I live in the Valley, a unique little place filled with ancient boundaries. It began as a mill village, and though the mills are long gone—the victim of changing times and bad politics—a mill village it still is. Lanett and West Point were the only cities until the City of Valley came along. Valley is made up of what we used to think of—and what I still think of—as Shawmut, Langdale, Riverview, and Fairfax. Huguley remains a doggedly independent land that Lanett and Valley have fought over—probably more than you realize. Did you know that the governor himself had to settle things down when that battle became heated? Maybe I’ll tell that story sometime.
So when I think of my home town, these days at least, I think of the Valley as one thing. Divided, yet together. Interesting parallel for our times, right?
I checked the census. I looks like Chambers County—all of the Valley except West Point is in Chambers County–has around 33,000 people. About 57% of them are white and about 40% of them are black.
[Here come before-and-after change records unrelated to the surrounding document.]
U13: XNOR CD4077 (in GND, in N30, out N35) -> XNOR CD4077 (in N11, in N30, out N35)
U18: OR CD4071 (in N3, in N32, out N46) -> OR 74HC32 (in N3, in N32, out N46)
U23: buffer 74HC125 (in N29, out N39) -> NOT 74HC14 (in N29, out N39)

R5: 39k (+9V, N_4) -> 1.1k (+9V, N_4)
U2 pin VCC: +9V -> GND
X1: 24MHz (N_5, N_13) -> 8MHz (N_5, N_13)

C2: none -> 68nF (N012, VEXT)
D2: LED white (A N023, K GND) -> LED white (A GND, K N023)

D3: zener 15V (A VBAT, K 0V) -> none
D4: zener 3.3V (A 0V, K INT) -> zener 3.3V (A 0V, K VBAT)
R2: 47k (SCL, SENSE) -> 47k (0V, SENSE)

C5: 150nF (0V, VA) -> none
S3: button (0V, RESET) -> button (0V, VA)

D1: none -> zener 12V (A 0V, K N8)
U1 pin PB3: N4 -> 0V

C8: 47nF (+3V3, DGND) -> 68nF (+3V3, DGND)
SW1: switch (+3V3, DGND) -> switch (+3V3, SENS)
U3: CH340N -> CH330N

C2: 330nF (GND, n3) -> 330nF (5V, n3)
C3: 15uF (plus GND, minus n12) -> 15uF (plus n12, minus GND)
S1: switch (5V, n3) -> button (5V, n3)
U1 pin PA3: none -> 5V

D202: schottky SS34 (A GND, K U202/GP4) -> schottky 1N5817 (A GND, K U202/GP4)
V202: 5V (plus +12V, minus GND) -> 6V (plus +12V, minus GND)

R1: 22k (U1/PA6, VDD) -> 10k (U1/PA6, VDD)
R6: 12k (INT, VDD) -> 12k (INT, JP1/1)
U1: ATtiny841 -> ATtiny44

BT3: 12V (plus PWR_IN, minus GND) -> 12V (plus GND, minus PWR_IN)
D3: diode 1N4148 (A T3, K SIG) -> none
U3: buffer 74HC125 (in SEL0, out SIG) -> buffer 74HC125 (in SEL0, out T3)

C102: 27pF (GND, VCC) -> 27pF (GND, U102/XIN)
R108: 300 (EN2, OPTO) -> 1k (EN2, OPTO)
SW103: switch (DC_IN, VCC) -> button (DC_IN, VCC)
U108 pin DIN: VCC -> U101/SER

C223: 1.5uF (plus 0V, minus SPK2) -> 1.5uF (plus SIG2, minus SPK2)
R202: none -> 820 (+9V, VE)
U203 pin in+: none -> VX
In 2012—the last year we have dependable statistics for—white people owned about 1635 businesses, and minorities owned about 1107.
So that’s what we look like on paper. But that’s just paper. It was time to see what I could see.
When I got to my office on Monday the sun was up and the air had that smell that only comes after the washing of a late-afternoon spring shower. I noticed my neighbors were out taking their morning walks. A couple of black ladies walked by, chatting merrily as they strolled, but pausing to wave to me. A white lady who always walks alone strolled by. A black man limped down the new sidewalk, and I wondered if he’d hurt his knee as he raised his walking stick at me and I raised my coffee cup at him and we both said “Morning”.
Someone told me a story about going to our Valley Wal-Mart. Traffic on highway 29 came to a stop, and she expected a traffic accident to be the culprit. What she saw was a black man riding a bicycle laden with bags. He was having trouble maneuvering, so a white lady stopped and was loading his bags into her car. A white man stopped and loaded the bicycle into the back of his pick-up. No one was angry; people were just trying to help.
Friday I was north of Lafayette and driving south on Highway 50 headed for home. I was tired and ready for supper. I turned a corner and saw that the traffic ahead of me had come to a full stop. That’s bad on a two-lane road. As I crept closer, I saw the flashing lights of emergency crews up ahead. An ambulance passed me headed north, siren blaring.
There was a wreck—it looked like a bad one—and it took up most of the road. I knew that I’d be stuck there for a while. I wasn’t sure what to do, but I’d seen a turnoff road a couple of hundred yards behind me. I turned around and headed to it.
When I got there, a man in a red and white truck got out and waved me down. He was a black man, and he looked like he had just come from work. I stopped, rolled down my windows, and without me even asking, he directed me down a tiny lane (barely a paved road), through a neighborhood that I didn’t know existed, and back onto Highway 50 just past the wreck. No one made him help a bunch of stranded strangers, and I didn’t even ask him for directions (I was about to), but he saw the wreck, stopped his truck, and helped. He didn’t have to do that, but I was mighty thankful he did.
I’m glad I took a deep breath this week and noticed my world. What I saw made me feel better.
The national news would have us think that black folk and white folk can’t get along, that someone has set fire to the world.
But here, and I expect in thousands of small areas all across this country, we are busy just living our lives. While the world seems to be going crazy, our little corner, the Valley, seems to be getting along just fine.
Are we perfect? No. We are filled with imperfect people who are stumbling through this life the best they can. But we are trying.
I hope things settle down. I hope these awful news stories go away. But until they do, maybe we should all turn off the big boxes with the little brains.
The world could do a whole lot worse than to come to Chambers County and take a look-see. I know it helped me.